If you want Diplo to work on songs, you're not going to get a hit. You're going to get the weird song on your album that's going to help to reinvent you.
You're going to get the song people talk about. One of the most successful men that there is in the music market.
Diplo. The man behind a string of hits.
Justin Bieber, Snoop, Usher. Three-time Grammy winner, 34 platinum records and counting. A track.
has spent 29 weeks on the Billboard Hot 100. The most listened to streaming song on Spotify. I didn't know how to make pop music, honestly. I learned it from just trial and error. Like when I met M.I.A., I didn't even have a laptop. Whenever something got big, like Paper Planes, it was like completely random. Yeah, that song's crazy.

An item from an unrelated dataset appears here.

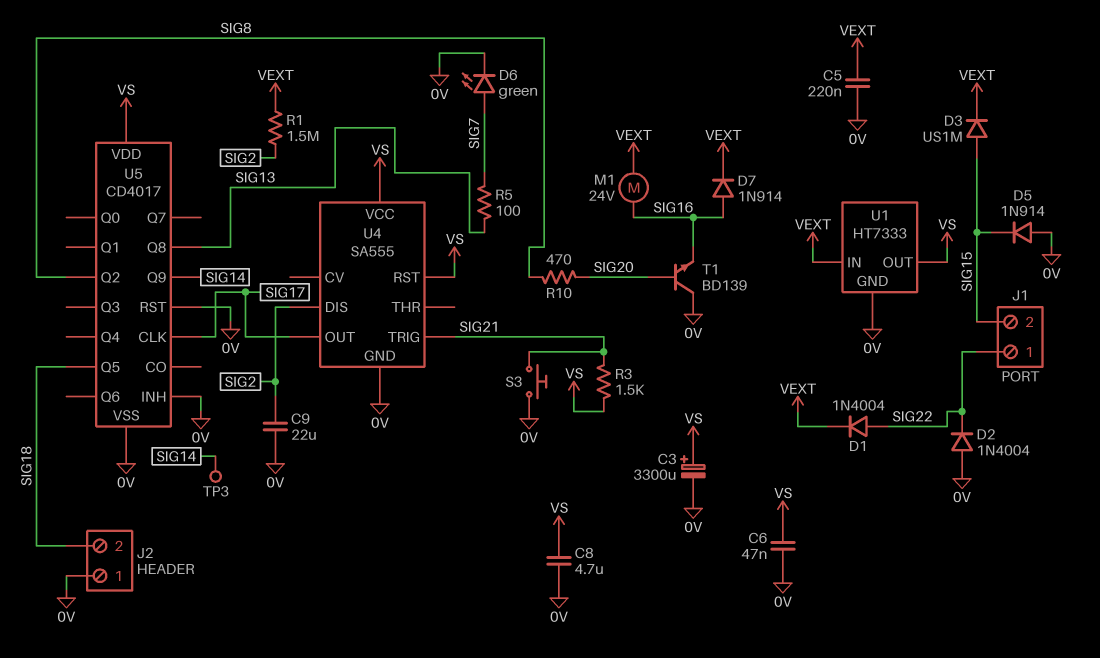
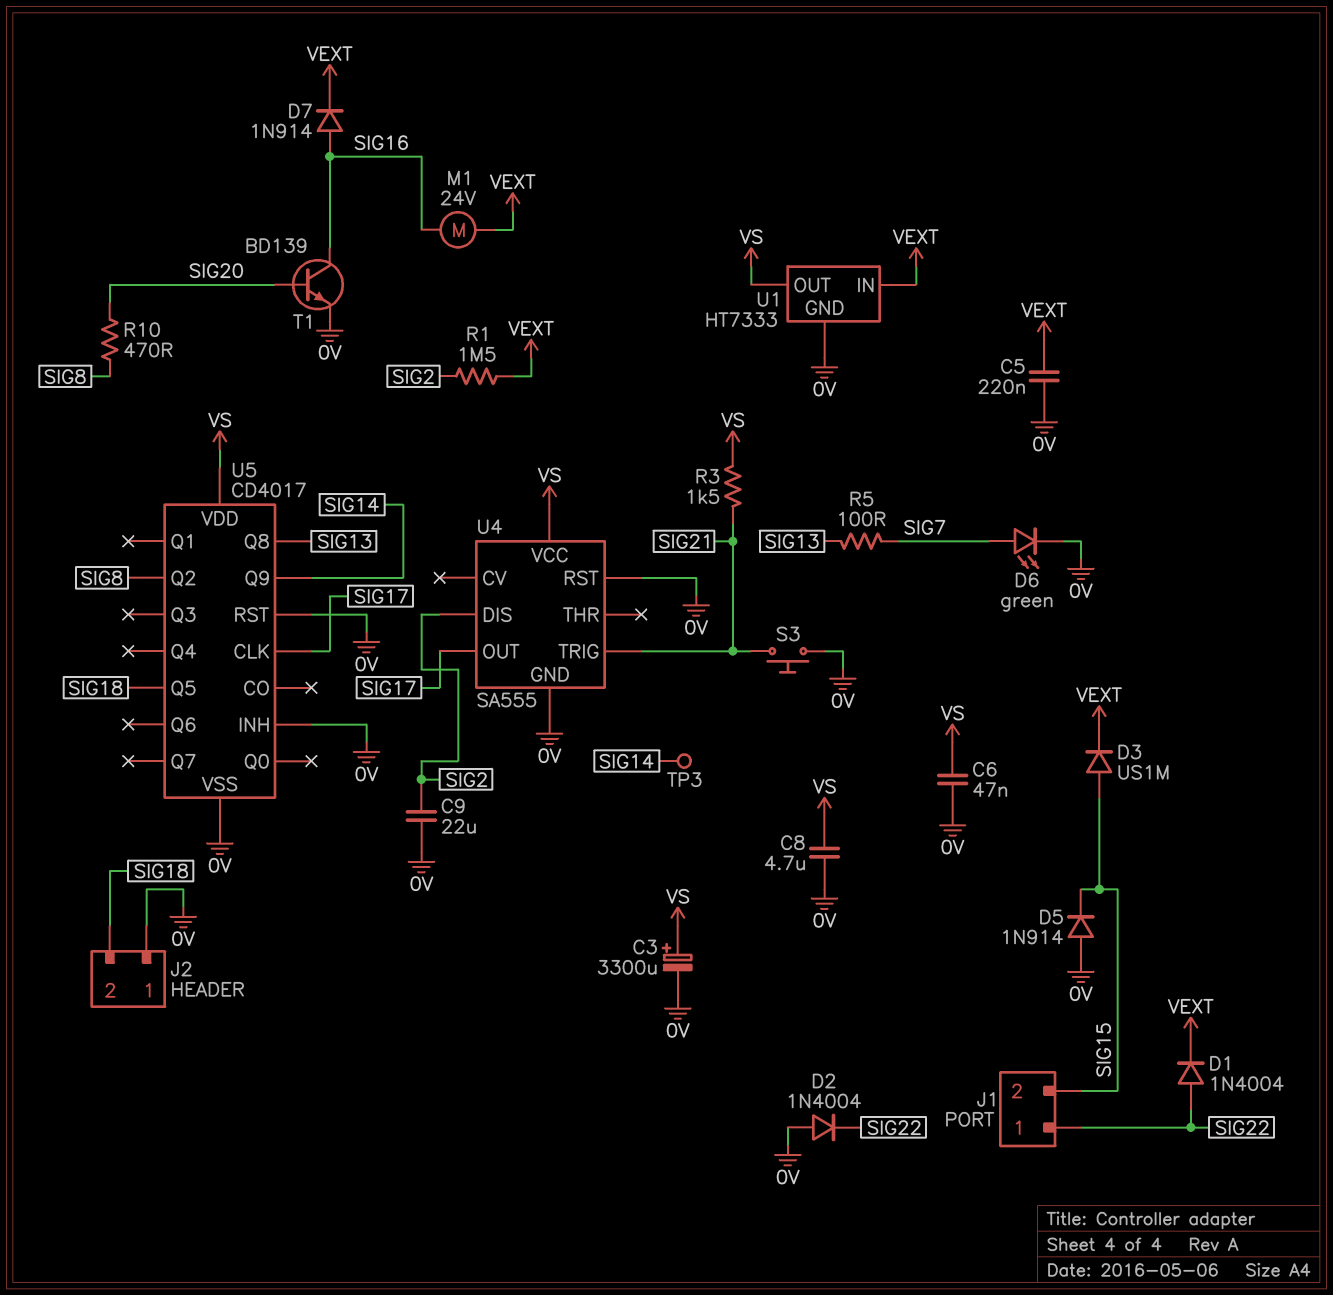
T1: NPN BD139 (B SIG20, C 0V, E SIG16) -> NPN BD139 (B SIG20, C SIG16, E 0V)
U4 pin RST: VS -> 0V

Listening back to Where You Now, when it was fully finished, we're just in the studio, me and Skrillex, we're like, oh dude, we should play that again. Lina and I did spend a lot of time on that record. I was like, damn, this cannot go out. It has to be perfect. There was a lot of versions of that song. There's like at least 100. That's crazy.
My first Billboard number one was actually this Blackpink song. I've never had one. This is crazy.
I will hold this. Are you down to talk about it?
Yeah, I can talk about it a little bit, I guess. If we have to push it out, it's cool.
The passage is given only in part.